The American Hospital Association (AHA) calls on Congress to reduce the regulatory burden on hospitals and health systems, calling the burden “substantial and unsustainable.”

AHA Executive Vice President Thomas P. Nickels, JD, recently sent a letter to the House Ways and Means Health Subcommittee, suggesting several steps that Congress can take to immediately reduce the regulatory burden on hospitals and health systems. (The letter is available online at: http://bit.ly/2xbbnyf.)

As an example, the AHA cites how the Centers for Medicare & Medicaid Services in 2016 released 49 rules related to hospitals and health systems, totaling nearly 2,400 pages. There also has been an increase in subregulatory guidance such as FAQs and blogs to help hospitals and health systems understand how to implement administrative policies, Nickels noted.

“In addition to the sheer volume, the scope of changes required by the new regulations is beginning to outstrip the field’s ability to absorb them,” he said.

The AHA letter suggests many ways Congress can reduce the regulatory burden on hospitals and health systems.

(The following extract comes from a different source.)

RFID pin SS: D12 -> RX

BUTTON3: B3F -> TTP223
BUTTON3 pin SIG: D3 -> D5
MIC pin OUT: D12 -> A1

Two of the suggestions relate to HIPAA, which AHA cites as particularly onerous.

HIPAA regulations restrict the sharing of patient data for healthcare operations, including the use of data for quality assessment and improvement activities, and they interfere with outcomes evaluation, as well as activities related to evaluations of provider competence and performance, he said.

“A clinically integrated setting and each of its participating providers must focus on and be accountable for all patients,” according to the letter. “Moreover, achieving the meaningful quality and efficiency improvements that a clinically integrated setting promises requires that all participating providers be able to share and conduct population-based data analyses.”

HIPAA should allow all patients’ medical information to be disclosed to and used by all participant providers in an integrated care setting, Nickels wrote, and it should not be necessary for a patient to have a direct relationship with all of those organizations that technically use and have access to the data. Treating providers also should be allowed access to patients’ substance use disorder treatment records, according to the letter, instead of how HIPAA currently requires patient consent before treating providers can access those records.

Nickels also urged Congress to pass the Overdose Prevention and Patient Safety Act (H.R. 3545), saying it would “fully align requirements for sharing patients’ substance use disorder treatment records with HIPAA regulations that allow the use and disclosure of patient information for treatment, payment, and healthcare operations.”

The letter also called on Congress to cancel Stage 3 Meaningful Use requirements, saying it creates a significant regulatory burden without producing any clear benefit to patient care.